Now, Janey said, Carton concentrates on his four children and his job.

“It sounds glamorous but it’s a very difficult job. It’s difficult to get it right and all eyes are on him, and the moment he gets it wrong, it’s over,” Janey said.

Nebraska
Man suspected in shooting of officer held on $10M bail

OMAHA, Neb. (AP) — A man arrested in the shooting of an Omaha police officer last week during a shoplifting call has been ordered held on $10 million bail.

Kenya Lamont Jenkins Jr. would have to post 10% of the bail, or $1 million, to be released from jail pending the outcome of the charges against him.

Jenkins is charged with first-degree assault of a police officer, use of a firearm to commit a felony and driving a vehicle to avoid arrest. Officer Jeffrey Wittstruck was called Friday afternoon to Westroads Mall after Jenkins was detained by mall security on suspicion of shoplifting a package of T-shirts. Prosecutors said in court Monday that a struggle between the officer and Jenkins ensued before Jenkins pulled a gun and shot Wittstruck four times, hitting the officer in the face and head.
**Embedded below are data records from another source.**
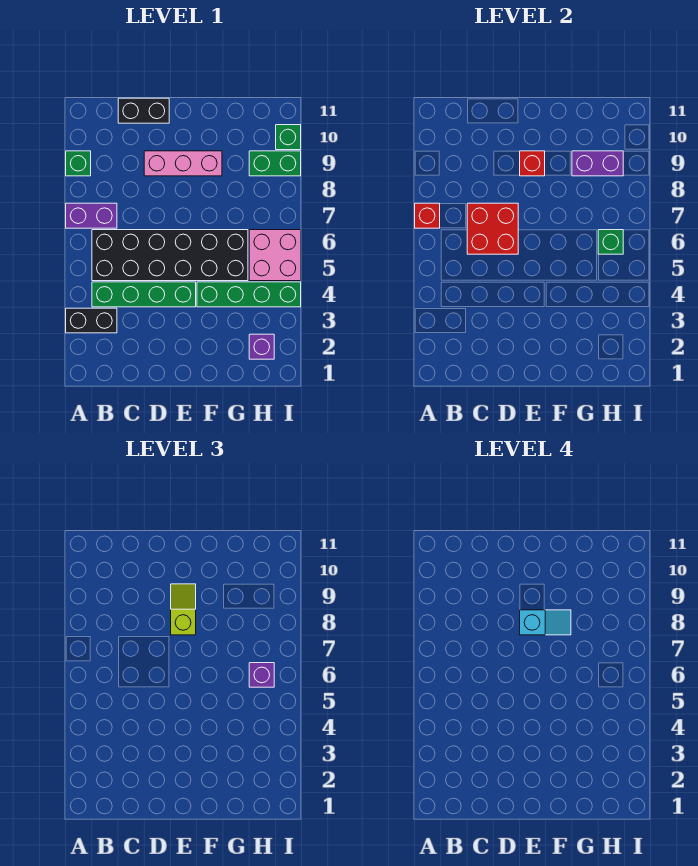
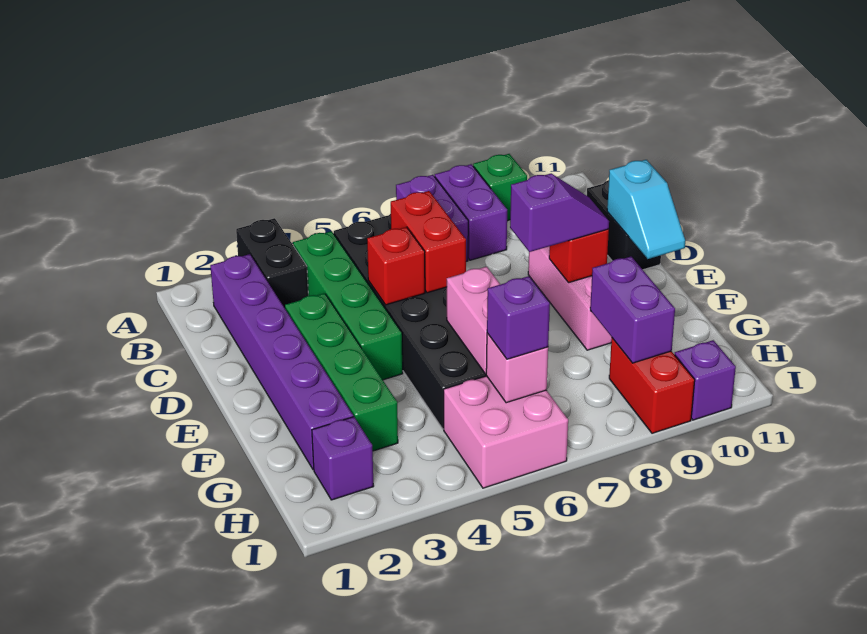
red brick A7 level 2 -> red brick D5 level 2
none -> purple brick A8:B8 level 1
none -> purple brick B2:G2 level 1
red brick C6:D7 level 2 -> red brick C6:D6 level 2
lime slope E8:E9 level 3 top 8 -> purple slope E8:E9 level 3 top 8
cyan slope E8:F8 level 4 top E -> cyan slope D11:E11 level 2 top D
green brick F4:I4 level 1 -> green brick D3:G3 level 1
none -> pink brick F6:G6 level 2
green brick H6 level 2 -> pink brick H6 level 2
green brick H9:I9 level 1 -> red brick H9:I9 level 1
green brick I10 level 1 -> purple brick I10 level 1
The officer remains hospitalized in stable condition, prosecutors said, but suffered nerve damage in the shooting and faces a long recovery, including surgery.

Jenkins was arrested hours after the shooting following a high-speed vehicle chase on Interstate 80.
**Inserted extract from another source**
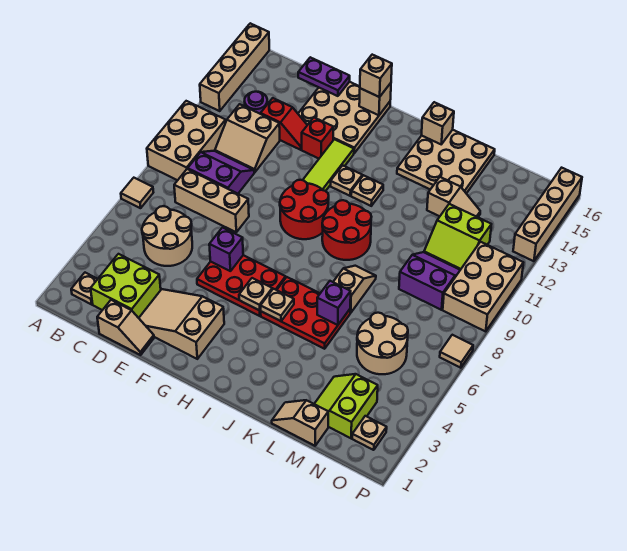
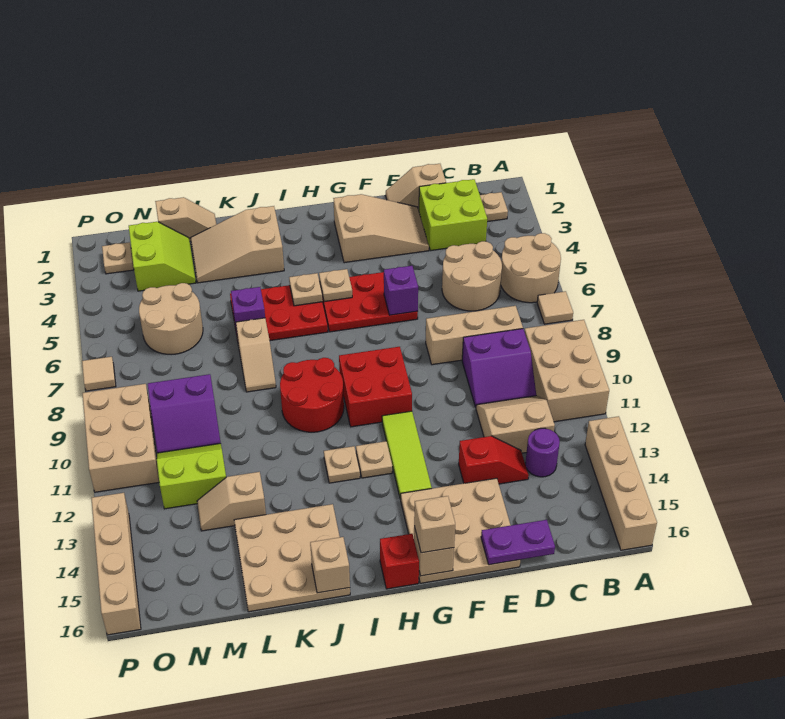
none -> tan round brick A5:B6 level 1
red slope D13:E13 level 1 top D -> red slope D13:E13 level 1 top E
red brick F13 level 1 -> red brick H16 level 1
red round brick G9:H10 level 1 -> red brick G9:H10 level 1
none -> tan slope J2:L3 level 1 top J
Prosecutors had sought $5 million bail at Monday’s hearing, but Douglas County Court Judge Darryl Lowe doubled that amount after prosecutors noted that Jenkins — who is originally from Chicago — has no direct ties to Omaha and a criminal record out of Arizona that includes resisting arrest and escape.

Massachusetts
Appeals court grants new trial in fatal bar attack

BOSTON (AP) — The Massachusetts Appeals Court, citing improper conduct by the prosecution, has granted a new trial to a man convicted of killing another man in an unprovoked attack in a Quincy bar.
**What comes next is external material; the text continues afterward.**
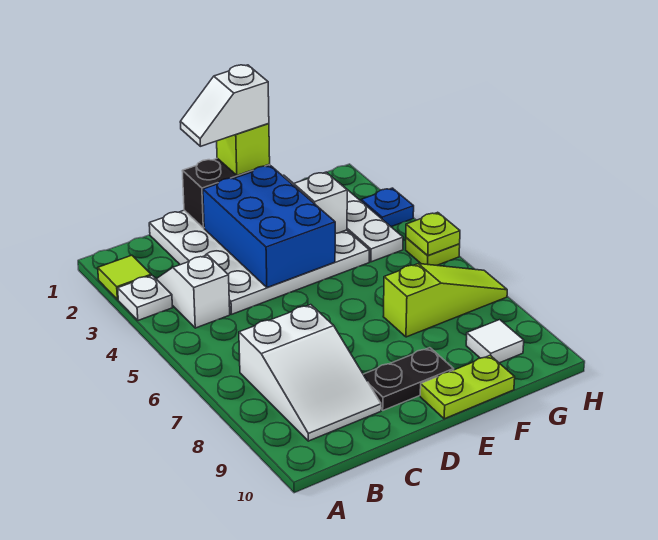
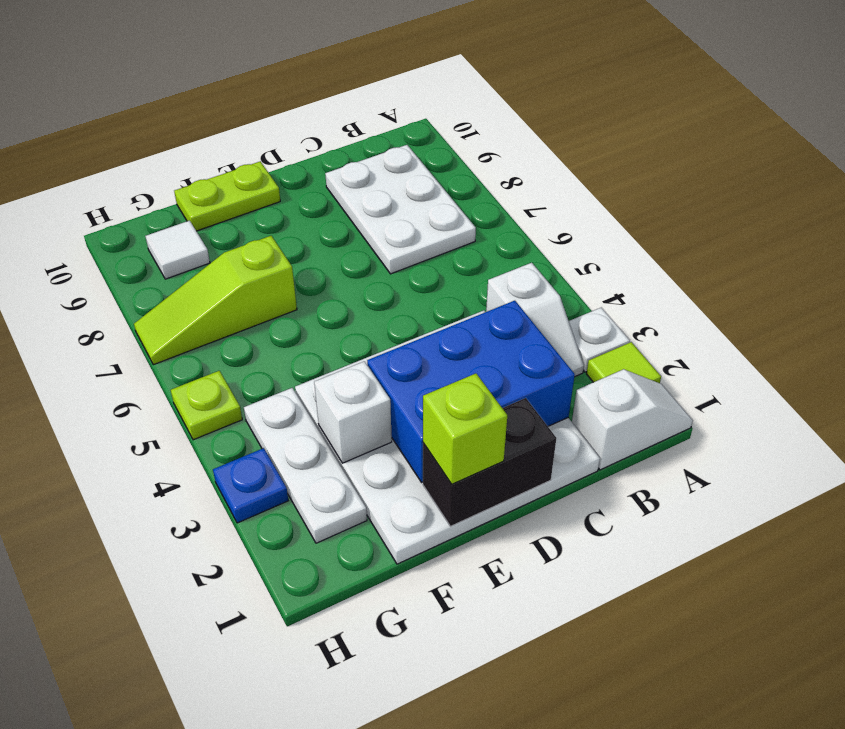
white slope B7:C9 level 1 top 7 -> white plate B7:C9 level 1
white slope D1:E1 level 4 top E -> white slope A1:B1 level 1 top B
blue brick D2:E4 level 2 -> blue brick C2:E3 level 2
black plate D9:E9 level 1 -> none
lime plate H5 level 2 -> none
Paul Fahey was convicted of second-degree murder in 2017 for allegedly punching and stomping on the head of Keith Boudreau in the now-closed Home Ice Sports Bar in March 2015. Boudreau, 42, died days later at the hospital.

The court in its decision Monday called the prosecutor’s missteps “pervasive” and in many instances “egregious.”

“We agree with the defendant that a new trial is warranted based on the cumulative effect of the prosecutor’s improper cross-examination and inflammatory closing argument,” Milkey said in the decision.

The prosecutor called Fahey a “bully” 13 times during closing arguments.

The court said “it is improper for a prosecutor to use insulting names designed to evoke an emotional, rather than a rational, response from jurors.”

Fahey’s lawyer, Barbara Munro, praised the decision.

“The prosecutor’s conduct was pretty egregious and the Appeals Court agreed,” Munro told The Patriot Ledger.

The Norfolk District Attorney’s office plans to retry the case.

“We recognize that errors were made, as the court pointed out,” the district attorney’s statement said. “We are disappointed for the family.”


Virginia
Ex-president of escrow company pleads to fraud

NORFOLK, Va. (AP) — The former president of a Virginia escrow and title company has pleaded guilty to misappropriating $715,000 in closing funds connected to transactions for which she was the settlement agent.

A news release from the U.S. Attorney’s Office in Norfolk said Tammy Hamrin, 57, pleaded guilty to wire fraud on Monday.

Hamrin, formerly known as Tammy A. Cheek, was the president of Preferred Escrow & Title in Virginia Beach.

Hamrin misappropriated closing funds from the company’s escrow account by making seven unauthorized wire transfers to different parties at the request of a person Hamrin had an “online personal relationship” with, the release said.

The release said Hamrin put approximately $199,000 of her own money back into the the escrow account, leaving it with a shortage of $516,000. The shortage left 48 real estate closings with insufficient funds.

Hamrin is scheduled to be sentenced on July 26, the news release said. She faces a maximum penalty of 30 years in prison.